Ch’drei spun around to the Inquisitor holding the doors closed behind her. “What is the meaning of this, K’yeran?”
“It means the Prophecy has been fulfilled,” K’yeran said with a thin, satisfied smile crossing her features. “It means that the Empire has fallen—long live the Republic.”
“But…”
“The wind is blowing, Keeper Ch’drei,” K’yeran whispered. “Will you bend or will you break against it?”
Ch’drei straighted up and turned. Slowly, she walked the length of the audience hall to stand before the Council of the Prophet but she faced Soen.
“So I am the last one brought to grovel at your feet?” Ch’drei asked.
“You were the last called here,” Soen acknowledged, “but your surrender will not be to me.”
“But you
were
Emperor, weren’t you?” she said.
“All I ever wanted was to be an Inquisitor in the service of the truth,” Soen answered. “And I still am. You are being given a great gift, Ch’drei. Not only will your Order remain intact, it is going to play an
essential part in what is to come. The Order has been hunting down the truth and burying it from its inception. Now we’re going to put it to some living use.”
“And where is Drakis?”
“Dead, Keeper,” Soen answered. “I bequeathed the Empire to Drakis…and Drakis gave the Empire to the people represented in this council.”
Ch’drei considered this for a moment, sighed, and then turned to face Belag.
“How do I address you?” she asked.
“I am the Grahn Aur,” Belag replied.
Ch’drei painfully knelt down on one knee. She felt her age as she did, wondering if she had lived too long after all. “Grahn Aur, in the name of the Order of the Iblisi, I offer our allegiance.”
“To the Rhonas Republic,” Belag prompted.
“Not to Drakis?” Ch’drei asked.
“No,” Belag said. “He wanted it this way.”
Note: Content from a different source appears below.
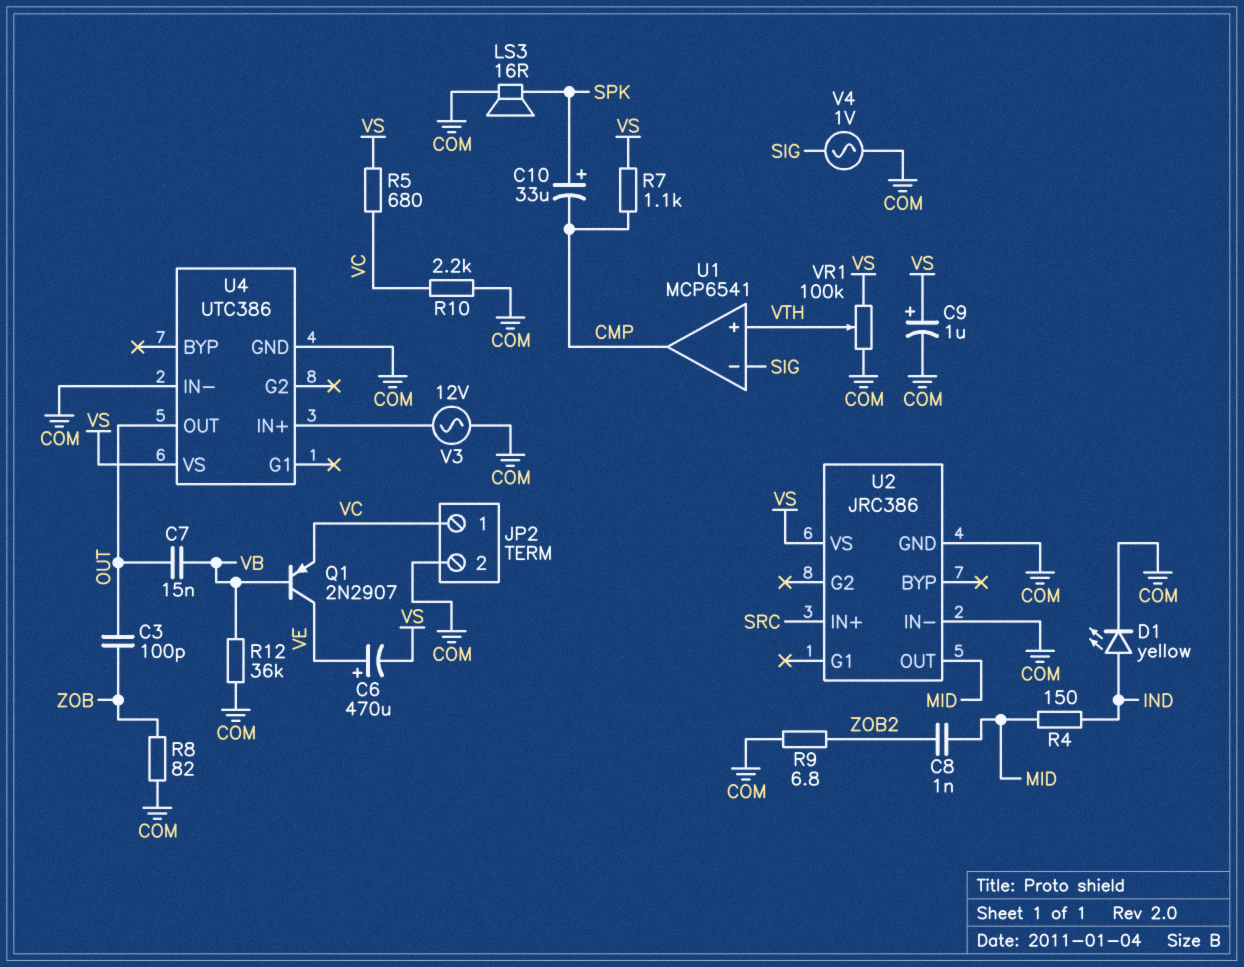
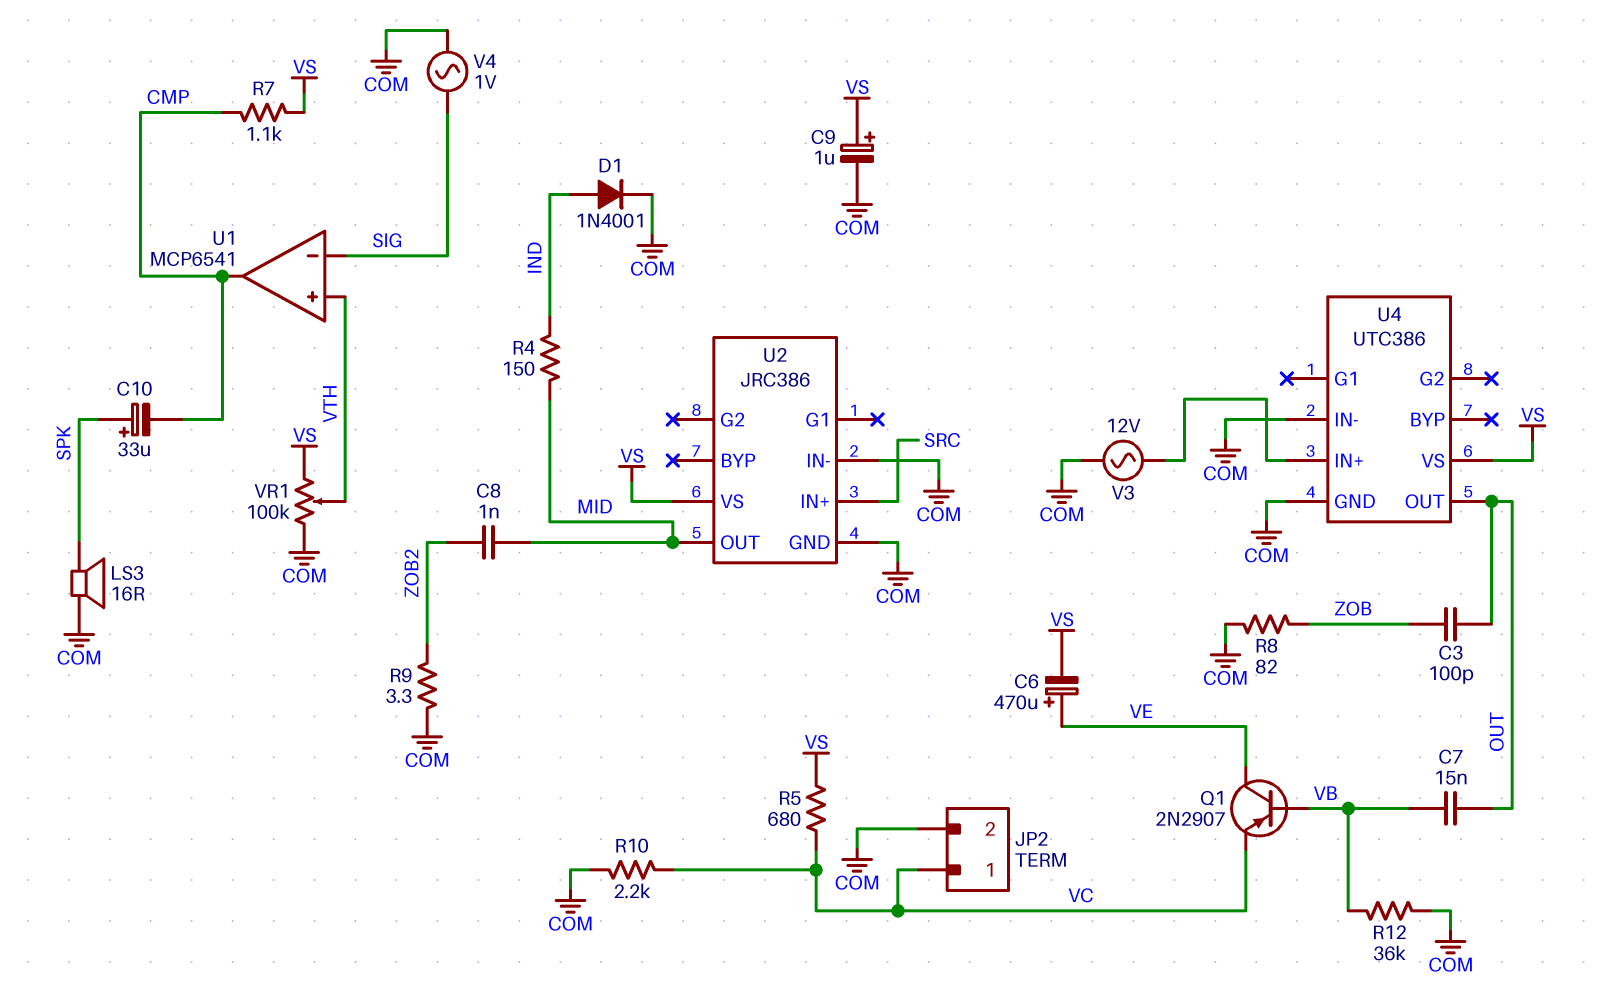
D1: LED yellow (A IND, K COM) -> diode 1N4001 (A IND, K COM)
R9: 6.8 (COM, ZOB2) -> 3.3 (COM, ZOB2)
Early the next morning, the Army of the Prophet charged the walls of Rhonas. They met with no opposition but were allowed to break down the Benis and Patrician’s Gates as well as the Meducean Gate that led directly onto the Vira Rhonas. It was largely for the Chaenandrian manticores who desired honor in their conquest. The fact that the city and the Empire as a whole had fallen the day before would be forgotten in the stories they would tell upon returning to the Chaenandrian Steppes.
Later that morning, the Army of Drakis organized itself in a triumphant march into the city. The citizens of Rhonas Chas watched in some confusion at their conquest but were comforted in some part by the quick assurances of the Council of the Republic that the occupying army was not bent on revenge or looting.
It was later that same afternoon that word came to the warriors in the city that Drakis had died on behalf of their cause. The victory of the morning was tempered by the knowledge that the symbol of their freedom had given everything for them. The story of his final moments
spread like lightning from post to post and camp to camp. That evening, at sunset, all of Rhonas looked up in wonder. Urulani was on the back of Drakis’ dragon, Marush. They were told that she was flying northward with the remaining dragons; Pyrash of the dwarven hero Jugar, and Wanrah, freed by Ethis in memory of Drakis’ sacrifice. Many tears were shed on behalf of Drakis as the dragons flew northward and some watching claimed that they saw a second figure seated behind Urulani as the dragons flew higher into the northern sky.
“Perhaps,” some said, “it was Drakis’ soul rising up to meet the gods.”